Before we begin, I have a question for you. What languages do you speak? There are many languages all around the world, Chinese, Spanish, Korean, Japanese, French, Arabic, etc… One language many people don’t recognize is music. I speak music fairly well, although I am still learning, I speak music on the Clarinet, the Piano, and the Alto Saxophone. Eventually I am going to learn the Trombone and the Bagpipes as well. I have played the piano for 12 years now, the Clarinet for 4, the Ukulele for 1 year, the Sax for 1 year, and the Guitar for a few months. Because I have been learning instruments for so long I have learned that music is a language. Once I got into Junior High, I started thinking about whether I would take Band, or Orchestra. I decided on Band and am happy with this choice, but I thought to myself that it should also count as a foreign language. Here are my reasons why. Music stimulates and activates the same parts of the brain that are used when speaking. Music is a universal language that everyone can understand. You can communicate through music.

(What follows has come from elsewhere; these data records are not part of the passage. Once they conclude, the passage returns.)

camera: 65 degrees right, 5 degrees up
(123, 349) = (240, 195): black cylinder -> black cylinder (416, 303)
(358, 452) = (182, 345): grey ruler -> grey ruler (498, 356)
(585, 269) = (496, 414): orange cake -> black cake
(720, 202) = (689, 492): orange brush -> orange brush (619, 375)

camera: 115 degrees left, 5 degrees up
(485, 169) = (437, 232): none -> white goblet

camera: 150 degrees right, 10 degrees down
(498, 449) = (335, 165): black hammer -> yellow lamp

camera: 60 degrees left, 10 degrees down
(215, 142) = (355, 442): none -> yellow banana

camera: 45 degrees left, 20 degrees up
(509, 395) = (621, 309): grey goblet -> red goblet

Music stimulates the brain and activates the same parts use when speaking. Learning to play an instrument is just like learning to speak a language. When you learn an instrument, you are taught by someone who already knows how. When you learn a language, it is the same thing. If you embrace your mistakes in music just as you are encouraged when you mispronounce a word, it will benefit you, ( ed.ted.com ). The thing is, there are people who can’t speak or understand any language but music gets to them every time. They get the meaning of the music, and it acts like a language for them. It is one of the few activities that stimulate the entire brain,( brain.oxfordjournals.org ).
This can also mean that music is universal. Music can be understood by anybody, anywhere, anytime. Every culture that has ever been discovered has music. This is because music is the language of thought itself. When you listen to an amazing piece of music, it influences your emotions. Music can make you feel happy, sad, angry even. Music is the voice of nature,( www.bu.edu ). When you are watching a movie, 9 times out of 10, the reason you feel sad or happy is because of the music. Music is humans trying to recreate the beauty of the world around us,( music.arts.edu ). Quite simply, emotions and language can be expressed through music but music cannot be described by language. you don’t feel the same reading lyrics to a song as you do singing or listening to it.
You can communicate with music just like having a conversation. In ancient times some cultures would use drums to communicate over long distances,( musicsociety.wordpress.com ). This wasn’t quite music, but in today’s world we have something very similar. It’s called improv. Scientists did a study to see what goes on in a musician’s brain while doing improv. They did a scan while two musicians were doing an improv battle. What they found was really quite remarkable. As the musician played the music, they could see brain activity in the same areas used when we speak. The only difference was that there wasn’t brain activity in the area used to process the meaning of the words,( www.ciu.com ). When we speak all we are doing is improv. When we rehearse a speech or memorize something, it is the same as playing a piece of music you have been working on for a while. Music is a language.
Some may argue that because music does not activate every part of the brain that is activated when speaking, music cannot be a language. My question for them is, if that is the case, why did our brains develop to a potential far beyond language. What if music is a language that our brains just haven’t finished figuring out yet. The other thing that is neat about music is, that is what makes music universal. It’s what makes it understandable to everyone.
In conclusion I believe that we should all think of music as a language, because it is universal, uses the same parts of the brain as language, and finally because you can communicate through it. Lets all learn to speak music.